Jake Tapper: President Trump tweeted, among many tweets today, he’s been very prolific on Twitter today. Quote: You are witnessing the single greatest witch hunt, all caps, in American political history, led by some very bad and conflicted people. 

Let’s just talk about the witch hunt part of that. Is there any evidence of obstruction of justice or collusion with the Russians that you have seen? 

Congressman Adam Schiff: Well, you know, let me take the obstruction issue first. I think what James Comey testified to a week ago, if accurate, is very well evidence of an effort to impede or obstruct the investigation. If he was fired as a way of changing the course of that investigation, that seems to me evidence of obstruction. Now, whether it’s sufficient evidence is another story. 

Similarly, I believe there is evidence of potential collusion that we need to get to the bottom of. Again, there is a profound question of whether we will be able to corroborate, get sufficient evidence, and of course, sufficient evidence for what. 

Jake Tapper:  You think there is evidence of potential collusion? 

Congressman Adam Schiff:  There is, I believe, evidence, yes. 

Jake Tapper:  Is this the circumstantial evidence you referred to several weeks ago or something new? 

Congressman Adam Schiff:  It isn’t something new, but we continue to investigate and I think continue to learn new things. Again, we are much closer to the beginning of this investigation than the end. So, I don’t want to overstate what we know at this point. But we have, I think, very good reason to conduct our investigation in a thorough way. I think there’s ample reason why the FBI began their investigation last July. And there’s ample reason for them to continue it to this day. 

I don’t think that’s something the FBI does — open an investigation of a presidential campaign, without a reason. I don’t think they do it on a hunch or mere speculation.
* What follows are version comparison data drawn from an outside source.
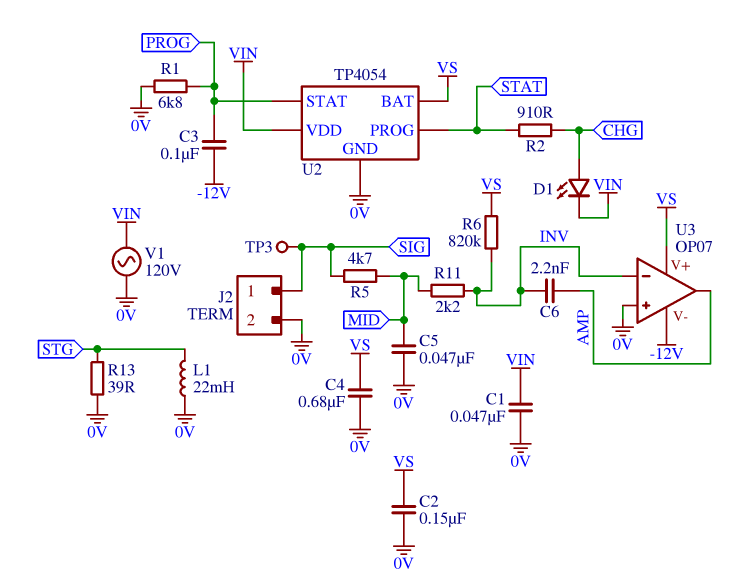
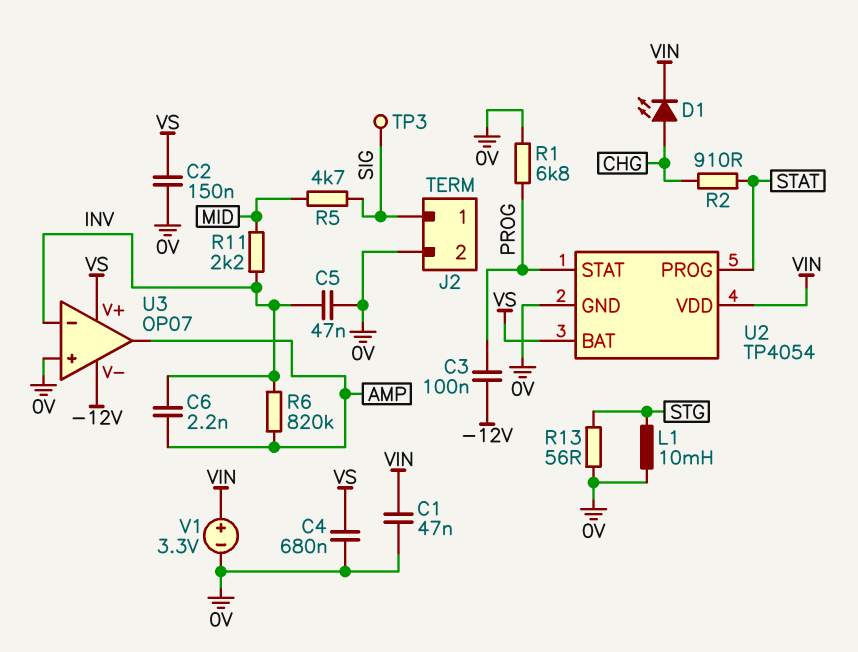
C5: 47nF (0V, MID) -> 47nF (0V, INV)
L1: 22mH (0V, STG) -> 10mH (0V, STG)
R6: 820k (INV, VS) -> 820k (AMP, INV)
R13: 39 (0V, STG) -> 56 (0V, STG)
V1: AC 120V (0V, VIN) -> 3.3V (plus VIN, minus 0V)

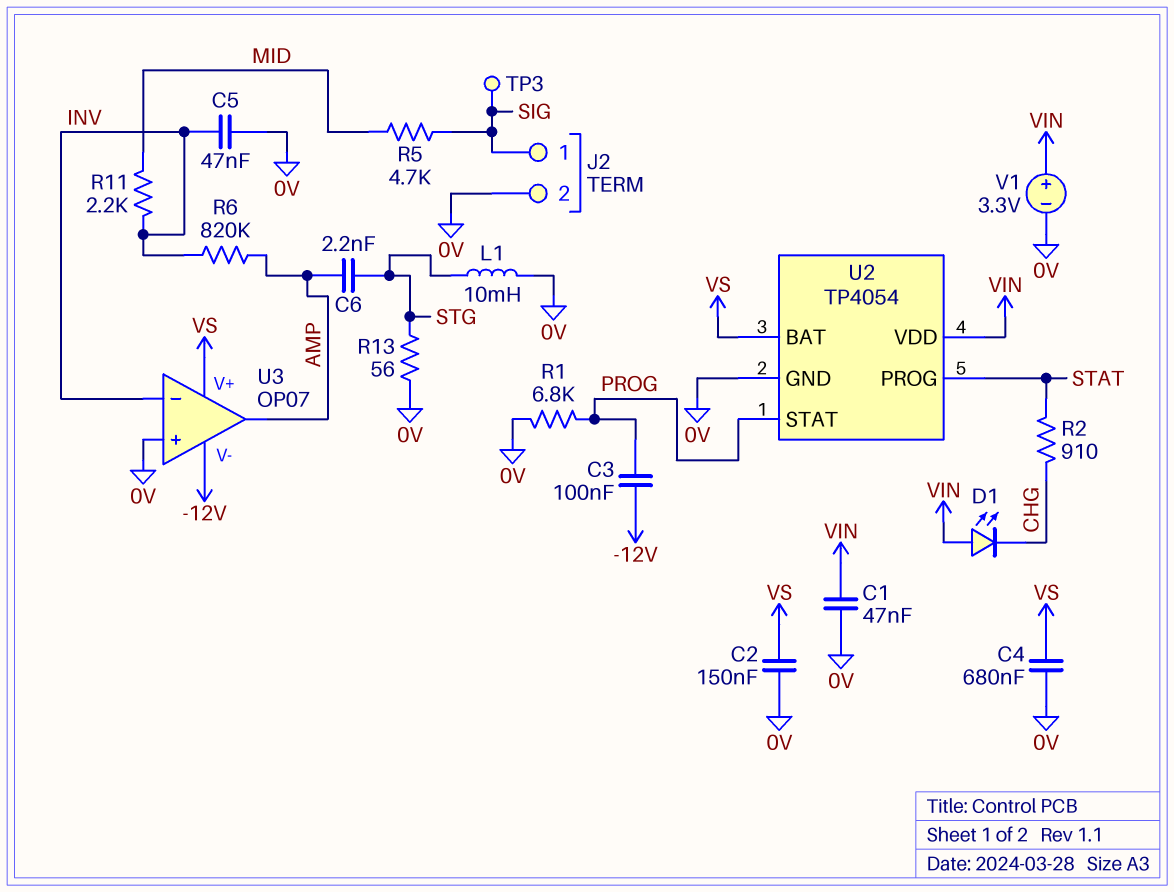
C6: 2.2nF (AMP, INV) -> 2.2nF (AMP, STG)
D1: LED (A CHG, K VIN) -> LED (A VIN, K CHG)

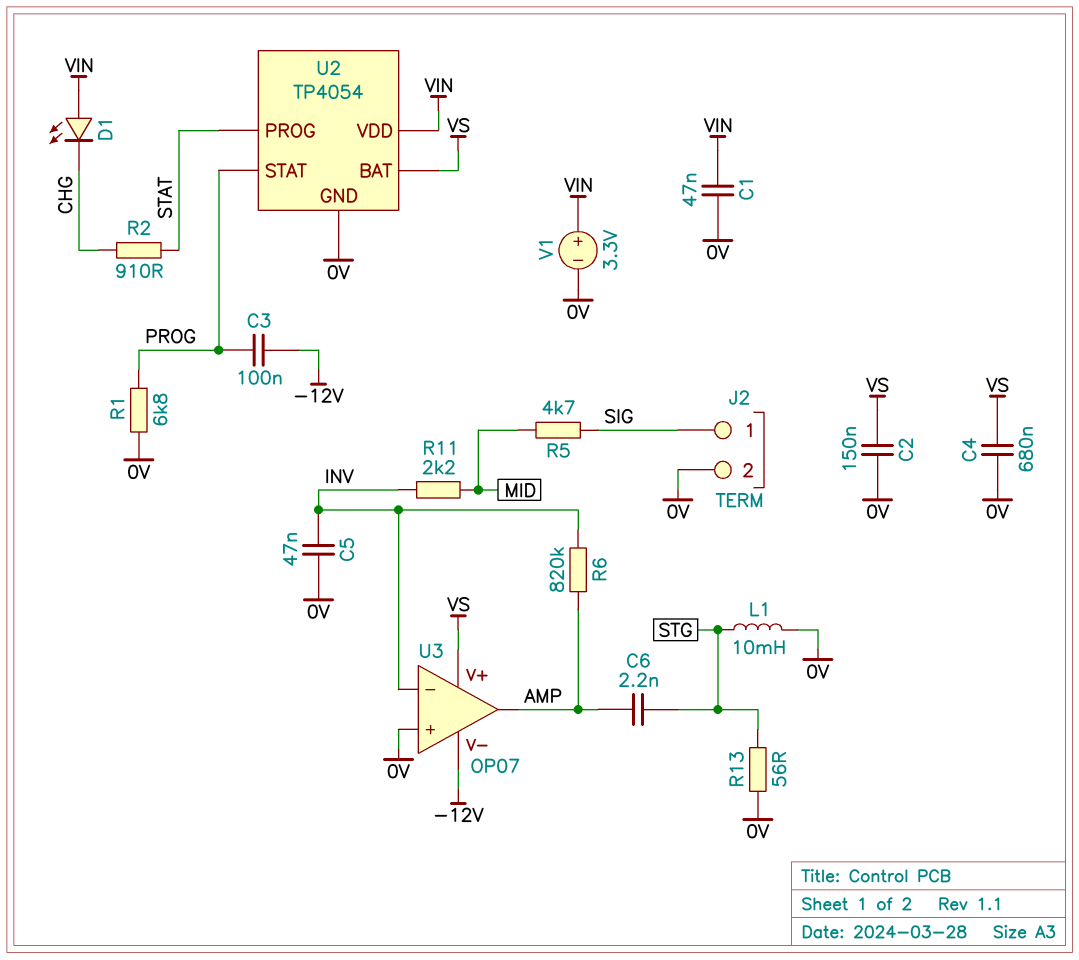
TP3: test point (SIG) -> none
So, I think there is a factual basis for that investigation, and ours, that we need to get to the bottom of. 

Note the answer to Tapper’s final question, with the very same evidence or lack thereof suddenly Adam Schiff is suddenly crying “obstruction” while at the same time keeping the weasel words “I believe”, “it seems to me” what does that say?

It says they have nothing, have never had anything  and the plan is basically is to keep investigating until they can trump up something, against someone, ANYONE, most likely a perjury trap.

But more importantly Trump voters know and understand what is going on, so the firing of Mr. Mueller will have absolutely no effect on them.

“But DaTechGuy”, you say, “What about the media backlash?  What about the backlash from official Washington?  What about the backlash from Hollywood?  What about the backlash from newspapers?”

Think about that argument for a second.

That argument is saying that if Donald Trump dares to fire the independent counsel the people who hate him and have spent seven months attacking him as an unfit criminal who should be driven from office, will …continue to attack him as an unfit criminal who should be driven from office as opposed to…attacking him as an unfit criminal who should be driven from office.

In other words the media and the left will act exactly the same no matter what President Trump does.

So if that is true what on earth is his incentive for him to hold back?

It could be that he might hold off a few weeks, to allow the leaks and the apparent conflicts in the investigation to allow the independent counsel and his gang the maximum loss of credibility, it might even be that he decides to let the investigation continue on the grounds figuring it hurts them more than it hurts him.

But if it was my decision I’d drop that bomb and do so on the 23rd of this month.  Give them a Friday to have to shift their conversation for the weekend shows and let them stew.

The fact is Donald Trump has the power, it’s time he uses it.

Update:  for some reason repeated a sentence fragment, removed.